Technically, with an endless system, players can make their own end.
They can choose an arbitrary point to stop at and say “That’s it. I’ve finished”
The only reason to chase infinite powerlevels is if a player chooses to chase infinite powerlevels.
Technically, none of those issues is down to infinite scaling and are more due to D3’s design.
Such as;
How itemization works so that you can have a Legendary drop on Normal that could be BiS for GR150 (It’s extremely unlikely due to difficulty level based MF, but it’s possible)
How leveling is done through ridiculously efficient systems (I.e. Rifting)
Poor and slow balance updates.
If itemization was done differently, so that you upgraded items over time through playing higher difficulties. You’d have a much better overall balance because stuff would drop being reasonable for the difficulty you’re on and you’d have to upgrade to take on the GR150+ difficulty stuff that would require that 10,000%+ power level increase.
I.e. Something more like D:I’s itemization (Sans the P2W garbage). Where you upgrade your gear and gems and stuff to make it vastly more powerful than the base item alone.
Of course, the one aspect of infinite scaling that always baffles me is the dual scaling nature of things. Enemies get stronger, but then you get stronger, then enemies get stronger, then you get stronger etc.
Usually this happens at a similar rate so while you’re getting more and more powerful, enemies are getting equally more powerful. So relative to each other, nothing changes. You still deal the same % of their health per hit. The only actual change is the floating combat text says you deal 10T damage instead of 100…
I do hope, for Seasons…They can add some high difficulty Bosses or challenge mode dungeons or something, to get exclusive Appearances or something.

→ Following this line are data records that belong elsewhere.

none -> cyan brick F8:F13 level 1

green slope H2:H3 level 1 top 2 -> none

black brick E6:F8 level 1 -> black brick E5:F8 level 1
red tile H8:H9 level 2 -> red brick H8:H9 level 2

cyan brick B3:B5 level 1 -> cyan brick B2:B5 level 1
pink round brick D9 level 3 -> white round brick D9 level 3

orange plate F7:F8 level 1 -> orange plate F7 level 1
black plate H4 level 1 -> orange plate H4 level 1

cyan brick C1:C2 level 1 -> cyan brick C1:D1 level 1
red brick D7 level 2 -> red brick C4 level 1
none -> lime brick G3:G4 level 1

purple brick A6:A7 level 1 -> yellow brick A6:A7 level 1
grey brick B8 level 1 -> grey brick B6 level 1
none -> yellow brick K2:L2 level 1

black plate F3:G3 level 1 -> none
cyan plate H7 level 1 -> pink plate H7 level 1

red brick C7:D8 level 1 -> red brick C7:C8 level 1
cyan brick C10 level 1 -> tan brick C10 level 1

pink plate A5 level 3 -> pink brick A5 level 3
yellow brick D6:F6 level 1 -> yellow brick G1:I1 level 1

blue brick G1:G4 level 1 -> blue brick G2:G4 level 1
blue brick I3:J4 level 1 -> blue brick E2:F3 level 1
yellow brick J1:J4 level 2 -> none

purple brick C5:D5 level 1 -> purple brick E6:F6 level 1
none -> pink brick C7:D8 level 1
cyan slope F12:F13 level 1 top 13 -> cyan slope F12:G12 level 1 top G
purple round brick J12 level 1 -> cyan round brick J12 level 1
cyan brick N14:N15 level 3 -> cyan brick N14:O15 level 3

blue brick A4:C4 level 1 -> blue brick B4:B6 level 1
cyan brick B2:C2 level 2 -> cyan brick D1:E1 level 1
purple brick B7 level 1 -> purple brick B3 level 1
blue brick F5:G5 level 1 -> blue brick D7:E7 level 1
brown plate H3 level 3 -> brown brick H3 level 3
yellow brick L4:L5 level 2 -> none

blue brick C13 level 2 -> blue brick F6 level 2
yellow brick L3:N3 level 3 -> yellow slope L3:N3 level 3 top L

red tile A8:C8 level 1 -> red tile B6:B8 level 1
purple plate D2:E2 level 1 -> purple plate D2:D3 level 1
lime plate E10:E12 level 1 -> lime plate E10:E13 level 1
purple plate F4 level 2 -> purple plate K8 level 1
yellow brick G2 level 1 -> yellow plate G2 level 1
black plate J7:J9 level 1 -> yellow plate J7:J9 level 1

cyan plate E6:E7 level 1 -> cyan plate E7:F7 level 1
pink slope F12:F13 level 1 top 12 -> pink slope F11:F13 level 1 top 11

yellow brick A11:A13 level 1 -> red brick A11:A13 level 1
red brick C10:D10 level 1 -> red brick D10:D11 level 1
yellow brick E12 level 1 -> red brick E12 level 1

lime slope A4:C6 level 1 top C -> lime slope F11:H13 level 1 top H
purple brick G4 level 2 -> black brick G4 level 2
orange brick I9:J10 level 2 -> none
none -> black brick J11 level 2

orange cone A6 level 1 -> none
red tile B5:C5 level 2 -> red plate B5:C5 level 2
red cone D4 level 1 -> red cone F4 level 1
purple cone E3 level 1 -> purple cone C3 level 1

I think it would be cool to have Chase items, but not everyone agrees so i would atleast like some Chase Transmog Appearances (For character not your mount i know they exist)
Maybe even challenge mode Bosses or Story Dungeons although again not everyone likes farming the same boss for an item, so if its cosmetic, they dont have to.
Or they will just increase the paragon level by 100 or more for every major patch like DI.
Not to mention that that stuff was asked by the community. Last time D3 Paragon was capped at 100 and everyone was like “Now what?”
At least now, I don’t see many people complaining that there is nothing to chase in D3. Only those who don’t even play the game will complain about that. In fact, those people that always complain about D3’s so-called “endless” which is not even endless probably don’t even have Lv99 characters or fully decked characters in D2.
Won’t be surprised if these people probably will even struggle to reach P100 in D4 later under the excuse like “boring grind content which bores me” instead of just outright admitting that they are lazy.
It’s the biggest question I have for the game. The leveling process can be the best thing ever, but it’s not going to carry the game. It’s only about what the motivation to play is for endgame. If it’s not there, the game is dead. Trade is usually the reason for good ARPGs, so I fear this won’t have one. But we’ll see. I do like that they said they’re open to changing how open or closed trading is.